Sixty-something serial seducer Harry Sanborn (Nicholson) is an old dog happy with his old tricks and terrified of the C-word - commitment.
With a track record that makes Rod Stewart look like a pensioner eking out his twilight years in an Eastbourne retirement home, he likes things as they are.
However, when he drives up to New York's exclusive Hamptons for a weekend with his latest young and springy infatuation Marin (Peet) age catches up with him.
When he develops chest pains, he's told to recuperate at the home of Marin's mum Erica (Keaton), a divorced playwright nearly his own age.
Assured, cynical and world-weary, Eric has no time for Harry's philandering ways and remains unimpressed by his credentials as a streetwise record label boss.

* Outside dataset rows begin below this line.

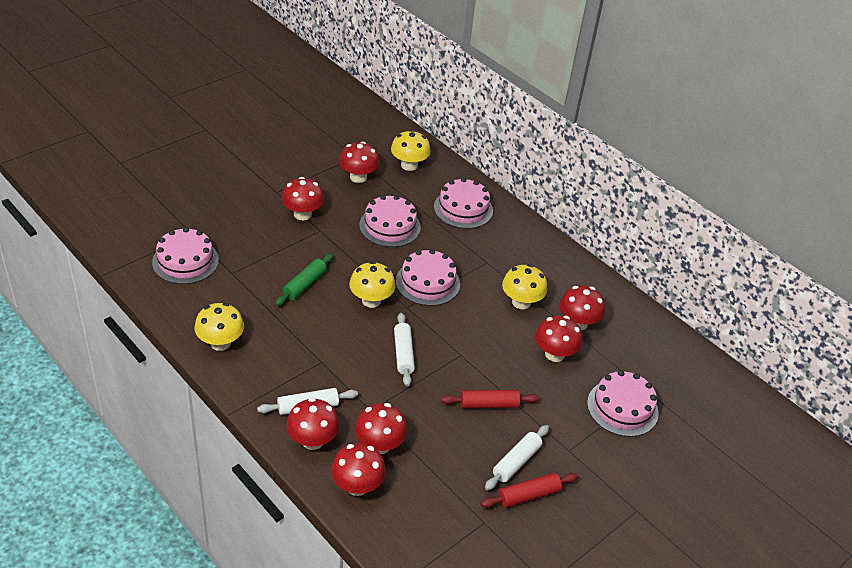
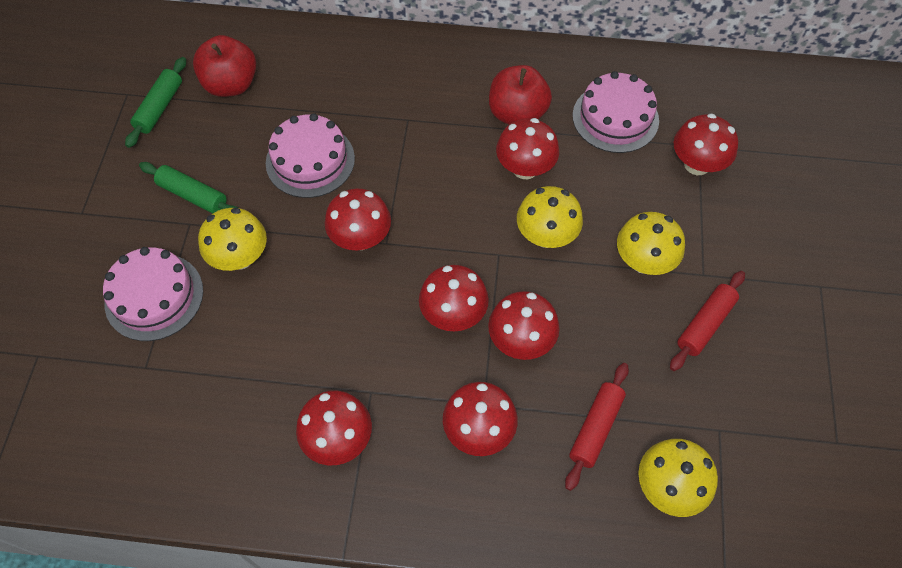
green rolling pin: 1 -> 2
pink cake: 5 -> 3
red apple: 0 -> 2
white rolling pin: 3 -> 0

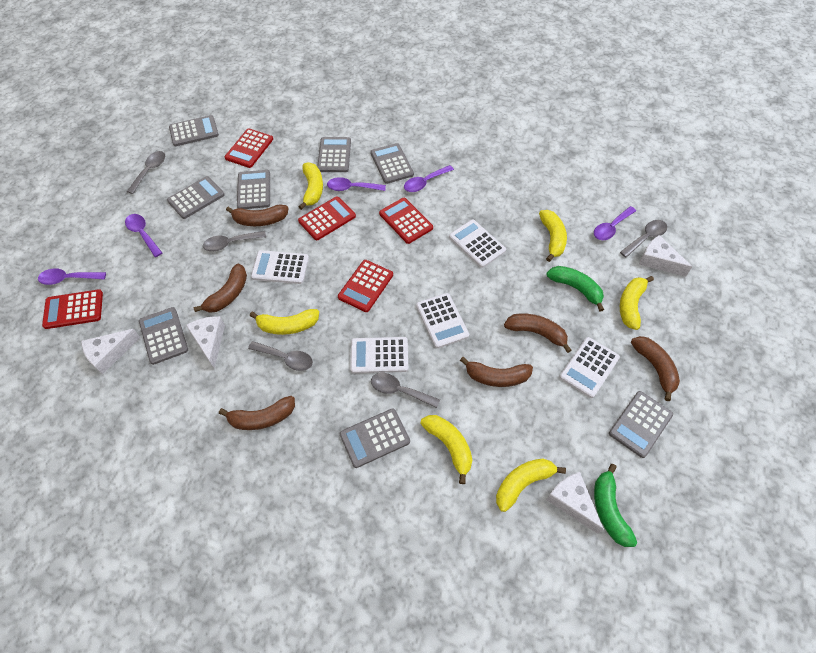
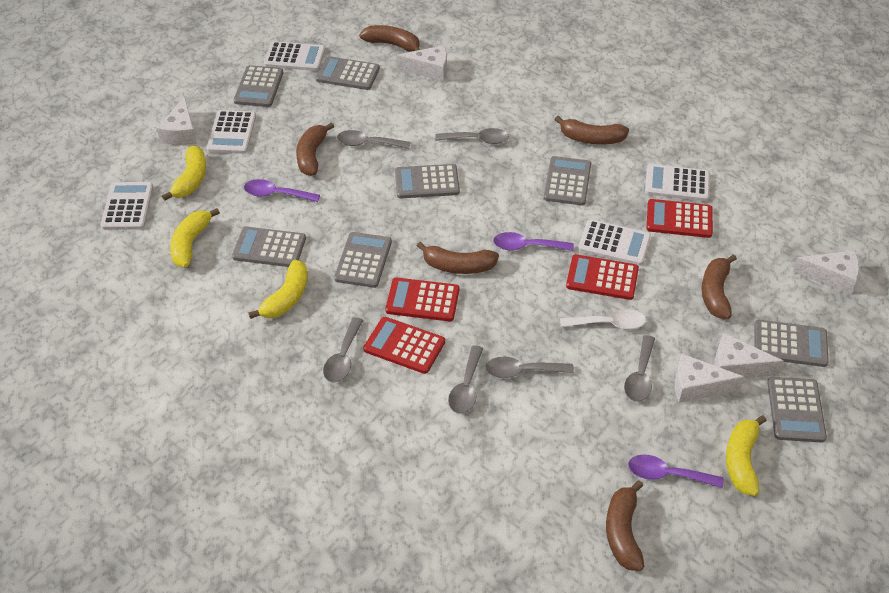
green banana: 2 -> 0
grey spoon: 5 -> 6
purple spoon: 5 -> 3
red calculator: 5 -> 4
white cheese: 4 -> 5
white spoon: 0 -> 1
yellow banana: 6 -> 4

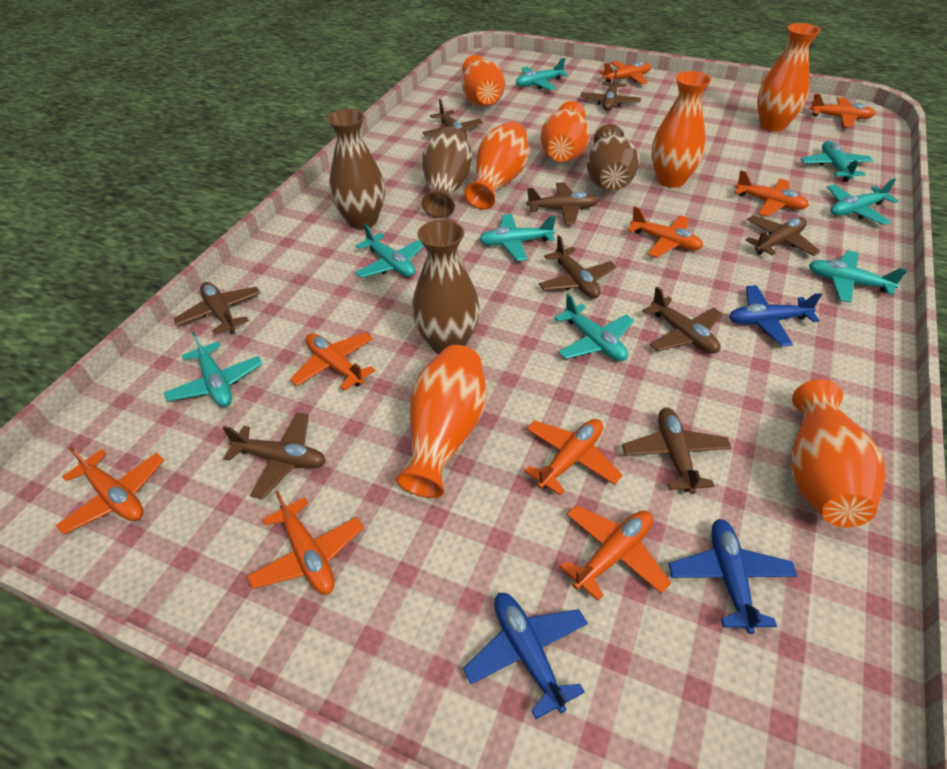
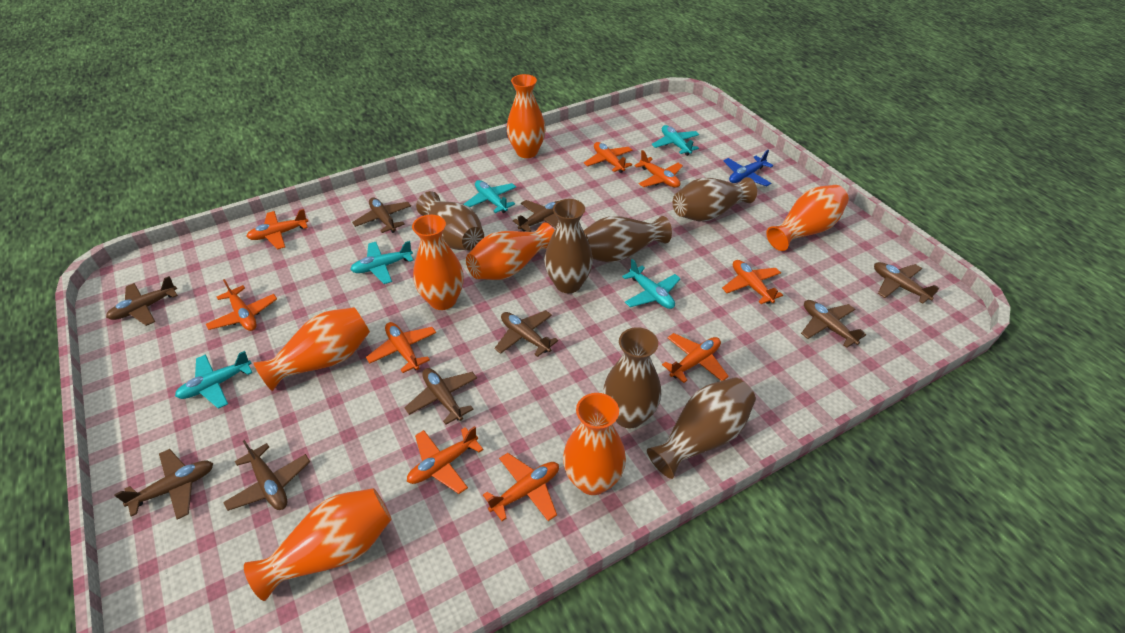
blue plane: 3 -> 1
brown vase: 4 -> 6
turquoise plane: 8 -> 5

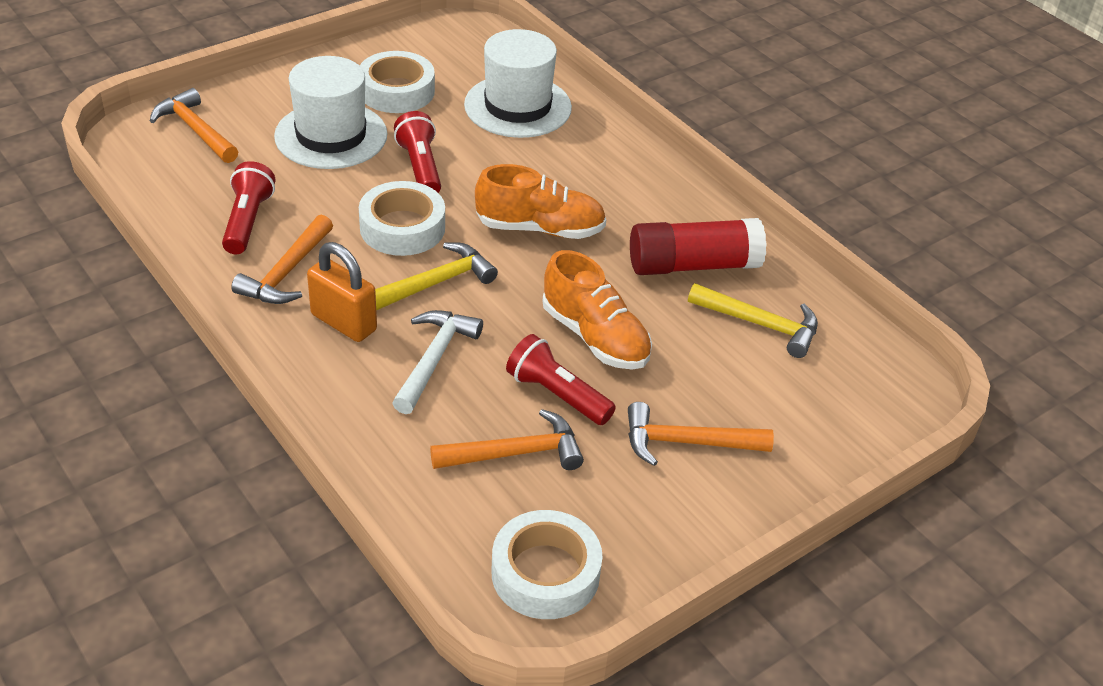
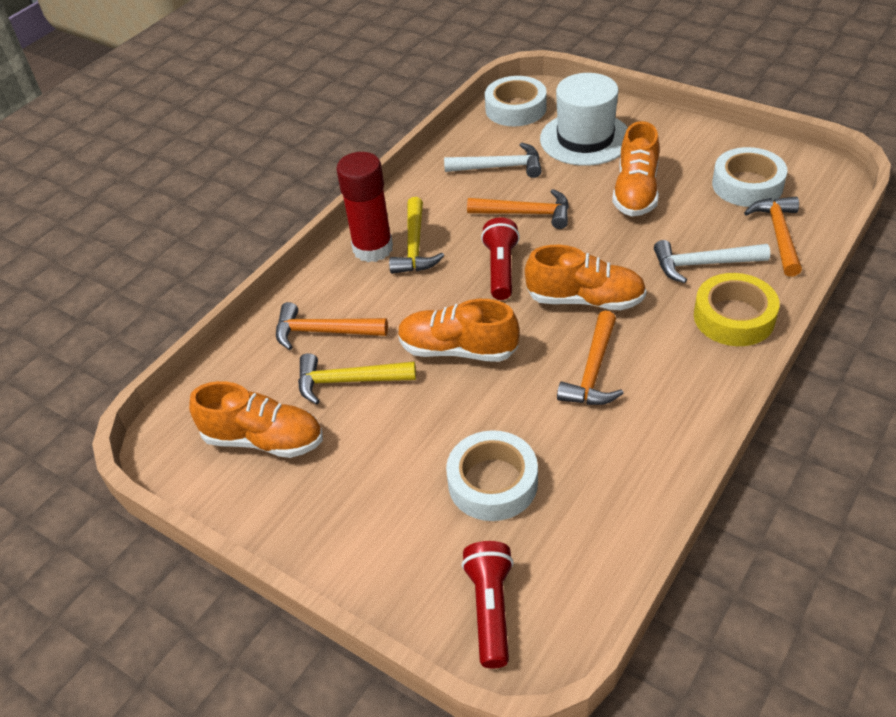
orange padlock: 1 -> 0
orange shoe: 2 -> 4
red flashlight: 3 -> 2
white hammer: 1 -> 2
white hat: 2 -> 1
yellow tape: 0 -> 1

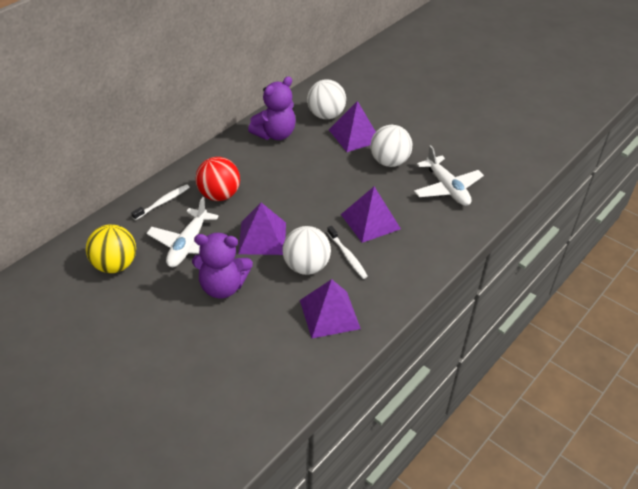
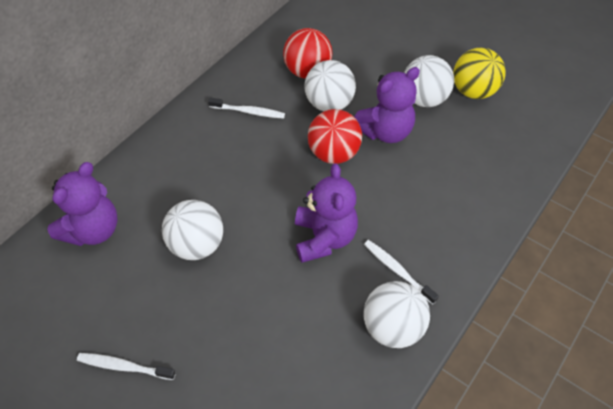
purple pyramid: 4 -> 0
purple teddy bear: 2 -> 3
red ball: 1 -> 2
white ball: 3 -> 4
white plane: 2 -> 0
white toothbrush: 2 -> 3

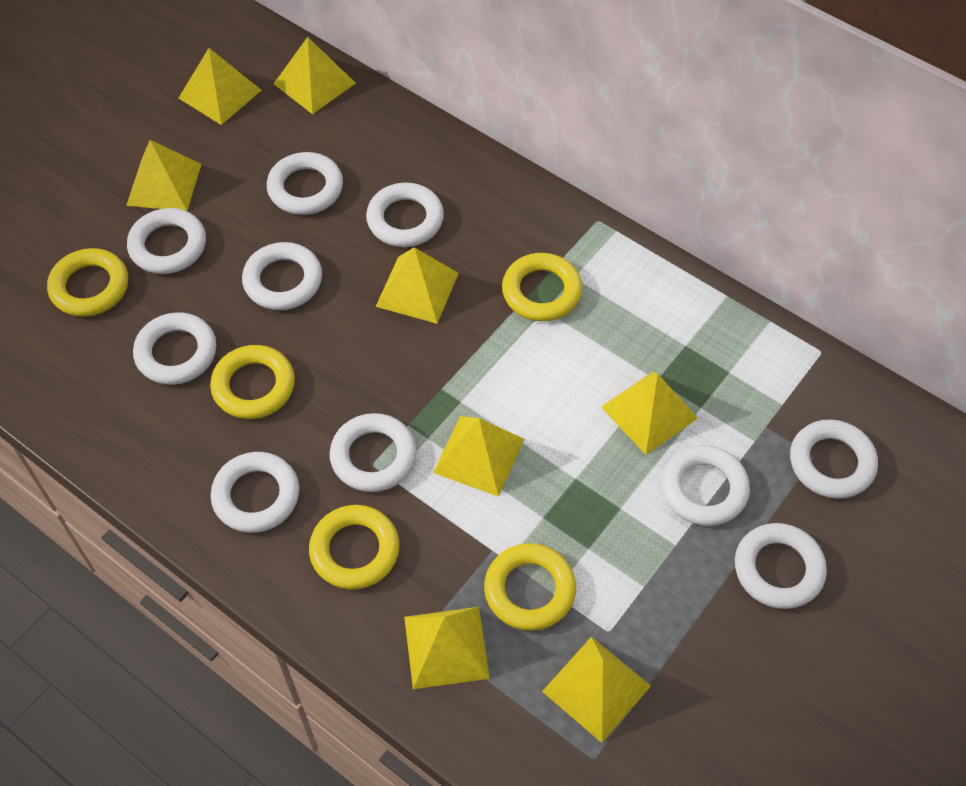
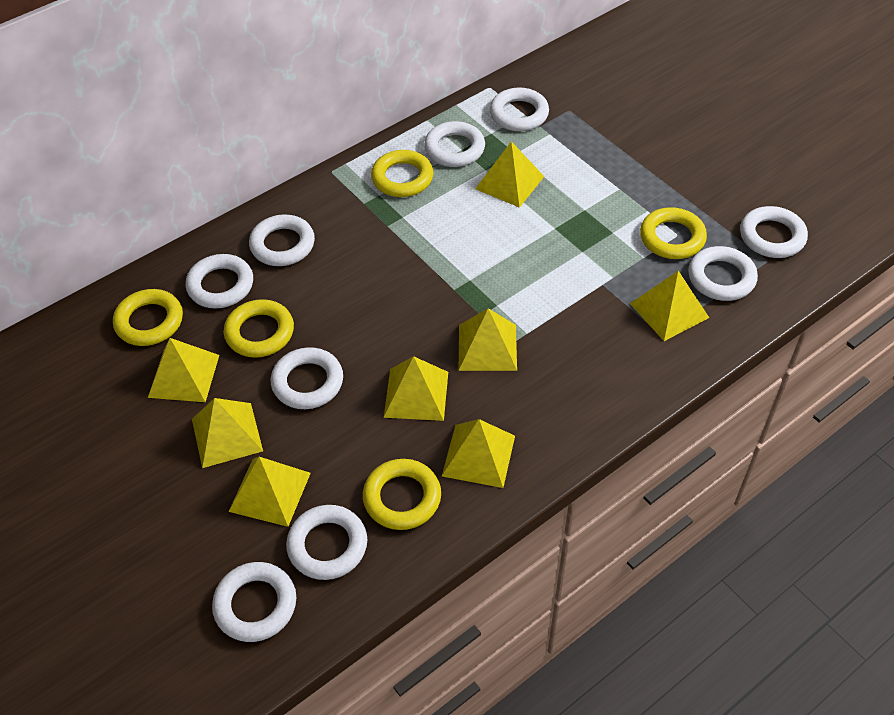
white ring: 10 -> 9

"Some people see hip-hop as poetry," he tells her. "How many words can you rhyme with 'bitch'," she replies.
However, left alone, the pair find they have more in common that they might think and a spark develops between them.
Of course, it's not that simple and romantic complications arise when Erica is also pursued by Harry's 30-something doctor and theatre buff Julian (Reeves).
If you're fed up with a constant drip-feed of anaemic college romances featuring identikit valley girls, then this could be what you've been waiting for.
Nicholson winningly plays against type as the sort of non-PC juggernaut you'd love to see crashing through a Guardian editorial meeting like a runaway tank.
Both he and Keaton are well served by Meyers' literate, witty script. "I have never lied to you," he tells her. "I have always told you some variation of the truth."
Reeves is given a nicely deprecatory role while Paul Michael Glaser as Keaton's husband shows there's more to him than driving into piles of boxes in Starsky & Hutch.
If there's one criticism it is that the narrative follows the well-worn diversions and switchbacks of standard rom-com fare. But with a script and performances like these, you don't really care.
For those suffering withdrawal symptoms of decent Woody Allen, you could do a lot worse then get a fix of this.